Oh my, it’s been a terrible while since my last entry. I originally planned this blog to test my commitment. Now I see I failed…yet again. This is nonetheless another one of my attempts to prove to myself that I can commit to something.

But moving on…

Toshiro Mifune and Machiko Kyo

I have been in a Kurosawa month. I’ve been indulging myself to his cinematic masterpieces, and plan to watch all his movies before I move on to another master (not exactly what I consider a master but I must say that I plan to watch James Cameron’s Avatar, tomorrow). I’ve been enthralled by how masterful Kurosawa made his movies. It isn’t comparable to the movies of today. I found that I cannot appreciate true cinema if I confine myself to the garbage offered today. I must go back. Turn the hands of time and experience the past. Fortunately, the journey was and is worth it.

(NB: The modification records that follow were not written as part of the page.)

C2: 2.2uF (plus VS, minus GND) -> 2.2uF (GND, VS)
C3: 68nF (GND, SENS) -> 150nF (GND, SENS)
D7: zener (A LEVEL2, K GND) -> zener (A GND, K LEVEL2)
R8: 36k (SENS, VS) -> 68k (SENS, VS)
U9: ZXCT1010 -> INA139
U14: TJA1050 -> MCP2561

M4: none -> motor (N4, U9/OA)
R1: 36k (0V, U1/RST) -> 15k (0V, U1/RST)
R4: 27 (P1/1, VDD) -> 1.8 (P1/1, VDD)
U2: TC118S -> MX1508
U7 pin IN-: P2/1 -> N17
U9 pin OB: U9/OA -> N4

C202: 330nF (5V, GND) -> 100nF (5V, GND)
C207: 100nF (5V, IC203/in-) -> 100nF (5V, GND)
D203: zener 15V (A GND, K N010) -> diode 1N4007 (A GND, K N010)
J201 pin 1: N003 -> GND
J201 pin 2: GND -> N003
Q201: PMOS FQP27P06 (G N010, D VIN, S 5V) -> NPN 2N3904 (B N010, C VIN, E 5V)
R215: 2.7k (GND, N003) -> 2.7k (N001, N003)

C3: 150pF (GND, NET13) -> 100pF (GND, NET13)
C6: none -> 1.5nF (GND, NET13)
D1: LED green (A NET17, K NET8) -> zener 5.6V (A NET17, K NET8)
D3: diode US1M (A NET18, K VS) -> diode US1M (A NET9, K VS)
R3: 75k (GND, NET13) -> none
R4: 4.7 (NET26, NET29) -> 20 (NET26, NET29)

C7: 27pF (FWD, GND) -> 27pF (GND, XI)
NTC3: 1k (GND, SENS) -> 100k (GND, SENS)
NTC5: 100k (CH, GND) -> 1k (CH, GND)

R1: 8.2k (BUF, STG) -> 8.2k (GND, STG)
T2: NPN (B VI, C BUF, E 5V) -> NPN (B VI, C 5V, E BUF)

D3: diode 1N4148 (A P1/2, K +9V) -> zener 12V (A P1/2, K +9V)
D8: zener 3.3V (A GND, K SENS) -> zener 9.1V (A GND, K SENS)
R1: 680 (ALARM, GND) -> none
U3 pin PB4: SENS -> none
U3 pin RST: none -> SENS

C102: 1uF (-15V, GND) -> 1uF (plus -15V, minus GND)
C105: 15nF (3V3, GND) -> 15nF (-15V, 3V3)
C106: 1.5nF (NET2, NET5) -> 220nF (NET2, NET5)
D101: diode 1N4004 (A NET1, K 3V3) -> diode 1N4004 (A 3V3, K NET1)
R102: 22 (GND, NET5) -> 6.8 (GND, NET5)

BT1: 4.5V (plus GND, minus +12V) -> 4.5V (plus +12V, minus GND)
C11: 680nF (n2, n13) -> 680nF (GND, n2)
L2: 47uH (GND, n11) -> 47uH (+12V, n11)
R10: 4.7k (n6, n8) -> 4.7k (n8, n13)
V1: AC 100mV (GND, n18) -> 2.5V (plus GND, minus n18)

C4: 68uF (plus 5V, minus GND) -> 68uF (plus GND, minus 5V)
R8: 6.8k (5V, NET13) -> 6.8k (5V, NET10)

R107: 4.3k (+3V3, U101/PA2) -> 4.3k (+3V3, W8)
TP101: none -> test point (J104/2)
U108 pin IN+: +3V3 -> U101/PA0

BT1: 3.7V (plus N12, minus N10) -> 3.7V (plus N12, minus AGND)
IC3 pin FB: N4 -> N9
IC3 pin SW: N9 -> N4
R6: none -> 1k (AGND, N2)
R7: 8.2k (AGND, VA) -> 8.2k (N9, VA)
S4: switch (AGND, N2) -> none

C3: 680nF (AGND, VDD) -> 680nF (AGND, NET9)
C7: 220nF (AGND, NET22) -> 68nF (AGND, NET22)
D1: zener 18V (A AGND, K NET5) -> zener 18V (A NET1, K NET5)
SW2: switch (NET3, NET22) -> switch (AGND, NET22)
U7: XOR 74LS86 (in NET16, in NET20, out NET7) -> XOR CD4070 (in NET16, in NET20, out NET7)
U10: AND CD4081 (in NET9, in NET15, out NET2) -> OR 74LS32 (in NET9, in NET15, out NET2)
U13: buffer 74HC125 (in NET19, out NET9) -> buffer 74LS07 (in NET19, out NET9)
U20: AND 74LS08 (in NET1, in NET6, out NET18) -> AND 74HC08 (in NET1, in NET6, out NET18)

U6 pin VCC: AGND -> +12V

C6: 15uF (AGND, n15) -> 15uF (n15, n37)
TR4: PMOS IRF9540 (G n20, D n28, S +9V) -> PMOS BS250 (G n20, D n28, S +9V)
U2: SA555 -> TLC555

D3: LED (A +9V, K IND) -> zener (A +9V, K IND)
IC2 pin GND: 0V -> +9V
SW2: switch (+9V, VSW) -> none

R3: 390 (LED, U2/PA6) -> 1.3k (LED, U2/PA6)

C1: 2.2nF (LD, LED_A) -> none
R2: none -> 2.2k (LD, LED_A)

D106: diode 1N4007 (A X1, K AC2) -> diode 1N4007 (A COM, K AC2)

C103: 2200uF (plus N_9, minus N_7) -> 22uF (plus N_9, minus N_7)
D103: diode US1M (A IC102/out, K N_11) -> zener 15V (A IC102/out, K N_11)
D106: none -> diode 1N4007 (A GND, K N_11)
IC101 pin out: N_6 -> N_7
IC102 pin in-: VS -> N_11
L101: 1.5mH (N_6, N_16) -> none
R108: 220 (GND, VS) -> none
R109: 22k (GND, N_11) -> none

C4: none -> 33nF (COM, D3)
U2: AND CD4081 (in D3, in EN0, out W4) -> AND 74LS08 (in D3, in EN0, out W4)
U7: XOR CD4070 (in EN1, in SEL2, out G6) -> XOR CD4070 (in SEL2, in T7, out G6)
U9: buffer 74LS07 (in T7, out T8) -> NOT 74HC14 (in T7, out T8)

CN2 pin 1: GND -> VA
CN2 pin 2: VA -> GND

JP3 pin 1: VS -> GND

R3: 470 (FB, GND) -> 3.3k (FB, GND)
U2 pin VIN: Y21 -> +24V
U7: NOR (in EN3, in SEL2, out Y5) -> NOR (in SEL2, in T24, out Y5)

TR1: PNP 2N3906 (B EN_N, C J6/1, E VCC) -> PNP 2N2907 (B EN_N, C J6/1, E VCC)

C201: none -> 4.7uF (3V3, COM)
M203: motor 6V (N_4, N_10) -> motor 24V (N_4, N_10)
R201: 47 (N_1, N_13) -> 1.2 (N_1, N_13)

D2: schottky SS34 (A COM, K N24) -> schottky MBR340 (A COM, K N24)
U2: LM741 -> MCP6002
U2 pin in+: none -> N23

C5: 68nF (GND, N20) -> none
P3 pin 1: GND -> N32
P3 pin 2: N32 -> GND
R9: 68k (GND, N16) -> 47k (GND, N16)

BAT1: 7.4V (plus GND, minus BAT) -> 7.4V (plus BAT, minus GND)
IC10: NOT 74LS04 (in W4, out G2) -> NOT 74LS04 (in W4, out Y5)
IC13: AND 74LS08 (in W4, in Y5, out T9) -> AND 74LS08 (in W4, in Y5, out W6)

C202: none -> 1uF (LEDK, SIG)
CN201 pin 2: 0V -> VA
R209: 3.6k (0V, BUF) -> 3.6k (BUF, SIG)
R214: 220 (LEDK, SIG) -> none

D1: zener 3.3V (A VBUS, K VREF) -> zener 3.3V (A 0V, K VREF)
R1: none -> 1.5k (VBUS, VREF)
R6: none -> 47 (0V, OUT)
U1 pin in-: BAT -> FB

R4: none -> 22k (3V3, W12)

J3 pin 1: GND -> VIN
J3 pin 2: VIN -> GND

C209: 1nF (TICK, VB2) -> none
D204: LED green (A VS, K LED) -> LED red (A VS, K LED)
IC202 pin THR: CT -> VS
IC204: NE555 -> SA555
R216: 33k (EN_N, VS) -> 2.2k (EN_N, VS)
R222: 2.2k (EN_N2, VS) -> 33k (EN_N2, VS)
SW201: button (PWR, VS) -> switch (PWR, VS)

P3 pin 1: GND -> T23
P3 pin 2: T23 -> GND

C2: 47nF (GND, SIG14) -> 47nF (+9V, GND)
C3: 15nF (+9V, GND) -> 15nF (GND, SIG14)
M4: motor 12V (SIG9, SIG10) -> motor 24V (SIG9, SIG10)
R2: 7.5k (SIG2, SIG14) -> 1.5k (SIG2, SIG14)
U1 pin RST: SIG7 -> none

Although I missed plenty of new movies, I cannot compare watching Rashomon for the first time to any of my other movie experiences. My eyes were opened to what the true meaning of movie really is: art. Kurosawa’s movies never fail to captivate me, and I keep asking for more. And more Mifune, too.

I must admit, part of the reason why I like Kurosawa’s movie is because of Mifune. I’ve yet to watch Ikiru and experience a Kurosawa movie bereft of the Mifune charm. I’m sure it’s still going to be beautiful. But I may need to brace myself for the withdrawal that might come next.

Takashi Shimura

Rashomon was the first Kurosawa film I viewed. From beginning to end, the film was pure heaven. It magnificently portrayed the most basic of human deficiencies: selfishness. Heck, even in the afterlife, humans are still willing to do anything to save their own skin or, in this case, ghost-skin. Kurosawa creates a breathtaking journey to the human psyche and encourages everyone to see it for all its stark realities. He forces us to view ourselves from the other side, and tells us that, in the end, salvation awaits for those who are courageous enough to accept his own faults. It’s just human nature, nothing more.

Mifune and Kyo were a sight to behold. And so was the amazing Takashi Shimura, the woodcutter who knew everything and was the only person bold enough to embrace absolute contrition; he was rewarded with a return to innocence.

The film brought me closer to film appreciation. Mifune will trap you in every scene where he is in. He will capture your attention and wrap you in his charms. And so will Kurosawa: the genius and the master.